Writing clearly and effectively, and proofreading, are all critical to submitting a winning RFP, Stein said. “Handing in a proposal with a typo is like going on a job interview without brushing your hair,” she said.

McCormick recommends being short and sweet. “You want to respond completely but there’s no need to say more than needs to be said,” he added. In fact, submitting the longest, most verbose response may work against you, Stein said.

Should a firm’s marketing staff help draft a response to an RFP? It’s fine to ask them for help with editing, McCormick said, but it’s important the people who are going to be involved in doing the work respond. The people who will know how long a project will take to complete and the types of consultants needed should run the show.

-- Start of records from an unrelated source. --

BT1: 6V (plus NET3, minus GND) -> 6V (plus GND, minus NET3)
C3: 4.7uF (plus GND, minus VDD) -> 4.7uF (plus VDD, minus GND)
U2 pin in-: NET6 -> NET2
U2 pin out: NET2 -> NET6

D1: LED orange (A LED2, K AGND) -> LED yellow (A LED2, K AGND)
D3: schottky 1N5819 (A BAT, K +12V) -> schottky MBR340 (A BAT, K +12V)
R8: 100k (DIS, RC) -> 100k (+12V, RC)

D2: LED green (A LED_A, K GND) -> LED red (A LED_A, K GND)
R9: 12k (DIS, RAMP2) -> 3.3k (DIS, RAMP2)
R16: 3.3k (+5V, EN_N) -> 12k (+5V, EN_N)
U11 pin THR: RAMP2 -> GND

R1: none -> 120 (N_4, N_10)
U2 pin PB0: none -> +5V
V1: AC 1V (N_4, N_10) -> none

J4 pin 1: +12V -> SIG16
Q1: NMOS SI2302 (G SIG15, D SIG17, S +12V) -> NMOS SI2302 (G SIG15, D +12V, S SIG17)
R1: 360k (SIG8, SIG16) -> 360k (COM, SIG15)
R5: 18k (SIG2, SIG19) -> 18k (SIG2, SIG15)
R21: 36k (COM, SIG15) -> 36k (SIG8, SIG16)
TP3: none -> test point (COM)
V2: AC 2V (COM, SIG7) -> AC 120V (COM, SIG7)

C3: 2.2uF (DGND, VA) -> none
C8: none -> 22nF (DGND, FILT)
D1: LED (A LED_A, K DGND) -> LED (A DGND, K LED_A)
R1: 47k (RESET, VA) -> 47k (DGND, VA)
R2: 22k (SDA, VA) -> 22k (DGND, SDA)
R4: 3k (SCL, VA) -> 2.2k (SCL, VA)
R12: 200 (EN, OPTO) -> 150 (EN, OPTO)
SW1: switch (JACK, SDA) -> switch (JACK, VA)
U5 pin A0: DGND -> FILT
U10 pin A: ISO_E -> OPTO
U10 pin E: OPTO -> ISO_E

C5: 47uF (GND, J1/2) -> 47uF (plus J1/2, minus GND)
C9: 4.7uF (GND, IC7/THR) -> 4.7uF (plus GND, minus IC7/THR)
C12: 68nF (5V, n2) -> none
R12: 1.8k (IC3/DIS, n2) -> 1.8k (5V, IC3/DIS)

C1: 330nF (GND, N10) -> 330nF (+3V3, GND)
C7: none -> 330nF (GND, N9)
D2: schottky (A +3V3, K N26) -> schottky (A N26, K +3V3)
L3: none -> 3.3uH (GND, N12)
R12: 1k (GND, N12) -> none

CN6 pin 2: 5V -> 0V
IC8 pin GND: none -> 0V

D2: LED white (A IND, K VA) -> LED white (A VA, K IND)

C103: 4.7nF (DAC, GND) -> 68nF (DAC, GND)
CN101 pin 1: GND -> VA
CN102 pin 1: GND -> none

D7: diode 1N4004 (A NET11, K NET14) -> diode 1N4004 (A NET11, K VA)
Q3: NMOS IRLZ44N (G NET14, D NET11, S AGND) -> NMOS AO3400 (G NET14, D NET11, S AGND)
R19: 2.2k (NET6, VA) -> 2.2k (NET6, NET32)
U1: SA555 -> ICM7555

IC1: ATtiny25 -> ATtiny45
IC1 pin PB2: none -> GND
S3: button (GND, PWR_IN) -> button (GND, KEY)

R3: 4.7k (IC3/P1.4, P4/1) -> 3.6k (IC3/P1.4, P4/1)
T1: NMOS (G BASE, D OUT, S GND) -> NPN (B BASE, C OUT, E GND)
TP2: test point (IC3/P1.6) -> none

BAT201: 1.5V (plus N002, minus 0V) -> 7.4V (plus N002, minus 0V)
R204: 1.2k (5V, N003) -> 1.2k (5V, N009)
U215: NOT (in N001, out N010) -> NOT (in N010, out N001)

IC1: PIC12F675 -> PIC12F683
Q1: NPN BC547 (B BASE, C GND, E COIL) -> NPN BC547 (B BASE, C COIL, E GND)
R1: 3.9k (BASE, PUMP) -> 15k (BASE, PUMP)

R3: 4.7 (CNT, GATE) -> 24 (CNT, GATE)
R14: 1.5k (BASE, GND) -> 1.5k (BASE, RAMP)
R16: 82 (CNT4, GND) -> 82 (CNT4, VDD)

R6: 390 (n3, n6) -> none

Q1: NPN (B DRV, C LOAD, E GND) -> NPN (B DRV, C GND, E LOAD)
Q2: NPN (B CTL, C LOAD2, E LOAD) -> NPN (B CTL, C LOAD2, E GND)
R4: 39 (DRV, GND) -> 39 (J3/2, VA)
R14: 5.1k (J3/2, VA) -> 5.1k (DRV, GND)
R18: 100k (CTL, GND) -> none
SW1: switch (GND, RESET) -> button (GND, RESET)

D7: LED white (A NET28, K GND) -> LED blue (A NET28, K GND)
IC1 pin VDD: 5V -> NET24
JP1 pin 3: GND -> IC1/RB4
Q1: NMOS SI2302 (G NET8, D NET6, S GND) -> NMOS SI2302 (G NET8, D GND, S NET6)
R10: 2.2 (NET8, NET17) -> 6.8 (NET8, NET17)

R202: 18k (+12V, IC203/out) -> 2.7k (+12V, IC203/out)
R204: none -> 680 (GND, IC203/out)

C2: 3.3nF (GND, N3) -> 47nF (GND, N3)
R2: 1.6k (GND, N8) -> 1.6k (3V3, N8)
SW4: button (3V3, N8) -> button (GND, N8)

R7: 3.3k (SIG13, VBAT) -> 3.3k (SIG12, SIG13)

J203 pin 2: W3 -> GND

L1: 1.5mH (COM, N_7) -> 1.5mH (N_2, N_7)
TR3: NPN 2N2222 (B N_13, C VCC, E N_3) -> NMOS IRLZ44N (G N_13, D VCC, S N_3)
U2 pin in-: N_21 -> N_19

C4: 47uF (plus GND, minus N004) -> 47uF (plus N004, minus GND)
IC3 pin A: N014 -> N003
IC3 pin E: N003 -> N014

An RFP is not the place to market yourself, McCormick cautioned. “You should already be past that stage,” he said. Those putting out the requests want to know a firm is qualified to do the necessary work at the price stated.

When it comes to bids, “Don’t say you’ll do an entire case for $250 if your hourly rate is $250,” said Stein. Rather, when drafting a response, attorneys should be careful not to promise anything unethical or they can’t deliver. “Be honest and realistic,” she said. “Don’t guarantee you

will always collect all of their debts, for example.”

Likewise, if the business reading the RFP responses finds a law firm that bid an extremely low price, it should raise a red flag the firm might not understand the work that needs to be done, is not well staffed, or does not have a lot of business, McCormick said.

Ultimately, responses should be customized and tailored to the individual needs of the entity putting out the request. While it’s fine to work off a response from another RFP, Stein recommends ensuring at least 15 percent is personalized.

McCormick agreed. “No one wants to see a form or cookie cutter response,” he said.

Read it on LIBN.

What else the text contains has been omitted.